Monday, November 03, 2008
The Great Reductio
Sidney Blumenthal: McCain is on the verge of a defeat that marks the end of the Republican era | Comment is free | The Guardian
Now, certain factors that have dominated US politics for 40 years seem destined to recede to the far corners. In economics, supply-side panaceas and deregulation created the worst crisis since the Great Depression, requiring a conservative Republican administration to part-nationalise banks, something unimaginable under any Democratic administration. In foreign policy, neoconservatism led to the morass in Iraq and Afghanistan while undermining the western alliance. In social policy, the evangelical right battered science, the separation of church and state, and the right to privacy. Finally, the conservative principle of limited government has become a watchword for incompetence, cronyism, corruption, hypocrisy, and contempt for the rule of law.
Pray, brethren, that in 24 hours this nightmare will be over.
Americans put their faith in what Bush senior in an unguarded moment called Voodoo Economics. The Market would work--in the short run before we were all dead. We would go deeper and deeper into debt but grow our way out. We even managed to persuade policy-makers in other countries to follow our lead--at least gingerly. And now we've pulled down the world economy. Reductio.
But it wasn't simply recondite economics that that drove us, and the world, into this pit. It was the American Dream--the vision of the Good Life as one of endless drudgery and unlimited consumption. When a woman at a Republican rally prior to Election 2004 complained that she was working at 3 jobs, Dubya didn't even get it. His response was, "Good for you!" That's the American way: spend all your waking hours during the week working and your weekend shopping until you drop. After that drudgery you're brain-dead and don't have the ability to enjoy anything but buying more and more and more crap.

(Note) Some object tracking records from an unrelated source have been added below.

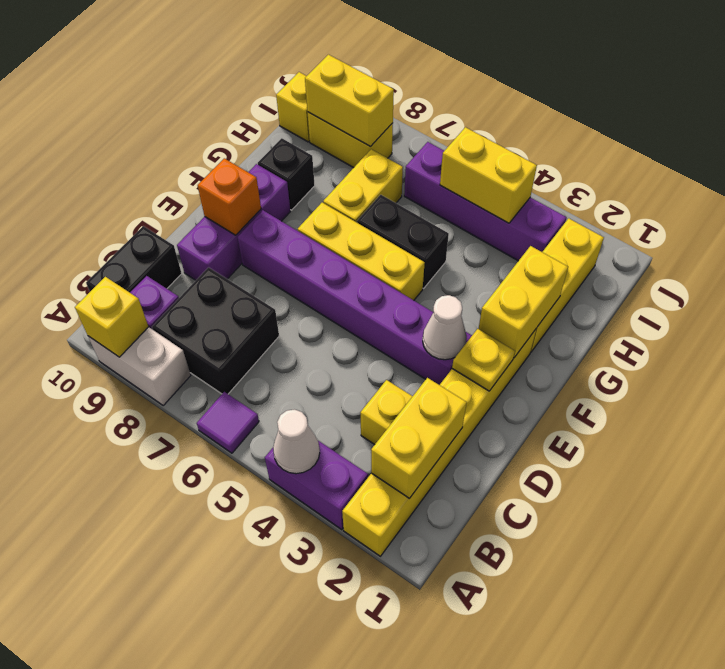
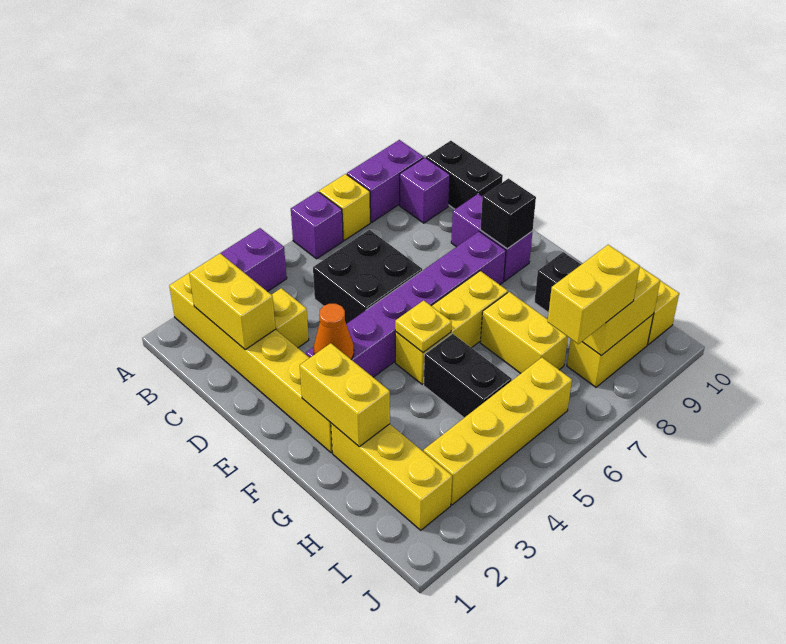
white cone A4 level 2 -> none
purple tile A6 level 1 -> purple brick A6 level 1
white brick A8:A9 level 1 -> purple brick A8:A9 level 1
yellow brick A9 level 2 -> yellow brick A7 level 1
black brick B7:C8 level 1 -> black brick C5:D6 level 1
purple brick D9:F9 level 1 -> purple brick D9:E9 level 1
yellow plate E2 level 2 -> yellow plate F5 level 2
white cone E3 level 2 -> orange cone E3 level 2
orange brick E9 level 2 -> black brick E9 level 2
black brick G5:G6 level 1 -> black brick G5:H5 level 1
purple brick I3:I6 level 1 -> yellow brick I3:I6 level 1
yellow brick I4:I5 level 2 -> yellow brick I7:I8 level 3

Of course some people still don't recognize a reductio when they see one. So McCain is still chanting the mantra of "Wealth creation, not wealth redistribution." Pump more money in at the top and it will, eventually, trickle down. When? Cut taxes on businesses and they'll create more jobs--so that more people can spend more of their time in mind-numbing drudgery, and buy more and more stuff to create more rotten service sector jobs where more people can spend even more of their time doing miserable shit work.
Of course it hasn't worked. Unemployment is up, people are losing their houses and can't afford more stuff. But even if, per impossibile, it had this is surely a vision of hell--days of drudgery and constraint, buried alive until the magical moment on Saturday when you go to the mall for a brief ecstasy of consumption.
There was bit on the Animal Channel about a species of frog that spends most of its lifecycle buried alive. They hatch, swim around for a bit as tadpoles and then burrow into the mud where they stay for months until the rains come. Then they dig themselves out, copulate, and die, within the course of a day. That is exactly the American Dream--the work ethic. Spend most of your life buried alive, at work, and then, for a brief moment in the sun, eat, copulate and shop. Of course you don't die right away after that--you just burrow back into the mud for another week of work, buried alive. Arbeit macht frei: "Good for you!"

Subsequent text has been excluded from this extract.